知り合って数ヶ月しか経ってない。知らないことの方が多いに決まってる。
由宇は離婚のことを誰にも言う気はないんだろう……俺にも。そりゃあそうだ、聞かれたくも話したくもないに決まってる。
わかってる、それはわかってるけど……
なんでも話してほしいって思うのは、俺のわがままかな……由宇のことを全部知りたいよ……
「由宇……」
そっとドアを開け、雑炊を机に置く。
由宇の顔を覗き込むとさっきよりも呼吸が落ち着いている。よかった……
寝顔もかわいいなあ……抱きしめて隣で寝たい……
そんなことを考えながら床に座って由宇を見つめた。やましいことは考えないようにしていても、無防備な姿を見ると止められない。欲にまみれた男だよ俺は……
柔らかそうな唇……音石はここに……
引き寄せられるように、由宇に近づく。
「風邪なんか俺がもらうから……早く元気になって……」
そっと、由宇の唇に口づけを落とした。
はっ……! き、キス……!?
気がついたときには由宇から飛びのいていた。思わず口を覆う。
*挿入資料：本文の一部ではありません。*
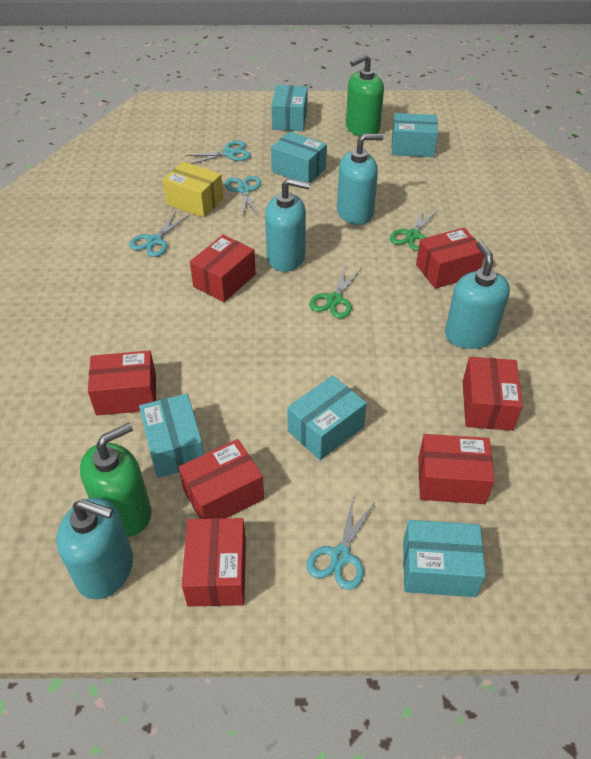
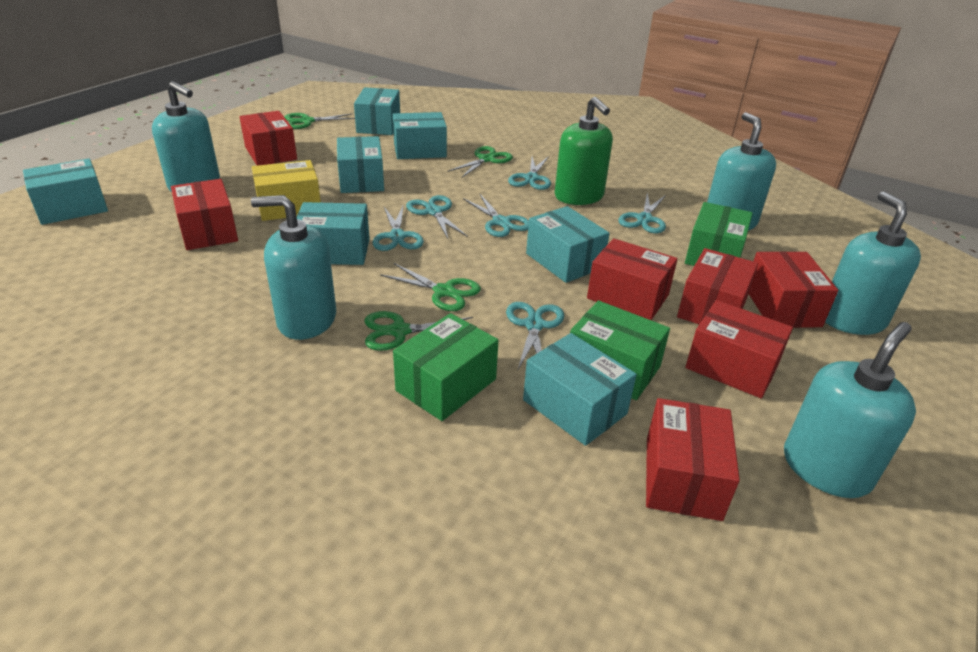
green box: 0 -> 3
green scissors: 2 -> 4
green soap dispenser: 2 -> 1
turquoise box: 6 -> 7
turquoise scissors: 4 -> 6
turquoise soap dispenser: 4 -> 5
熱くて、心臓がバクバクと鳴る。
めっちゃ唇やわらかっ……それに甘い……!? なんで!? えっ、かわいっ……好き……
じゃなくて!! ど、どうしよう!?
怖がらせないって、ゆっくり距離を縮めるって決めたのに、無許可でキスなんて……! しかも意識のない由宇に!
反省しようと何回も思ってるのに、どうしても欲に負ける。
勝手にキスして本当にごめんなさい……反省はしてるけど由宇がかわいくて止まれませんでした……
さっきから何回謝ったのかわからないけど、また心の中で懺悔した。
「ん……?」
声が聞こえ、再び駆け寄る。
「由宇! 起きたの!?」
「れい……?」
俺の名前を呼ぶのと同時に、ゆっくりとまぶたが開いた。
キスで目を覚ます物語のお姫様みたいに。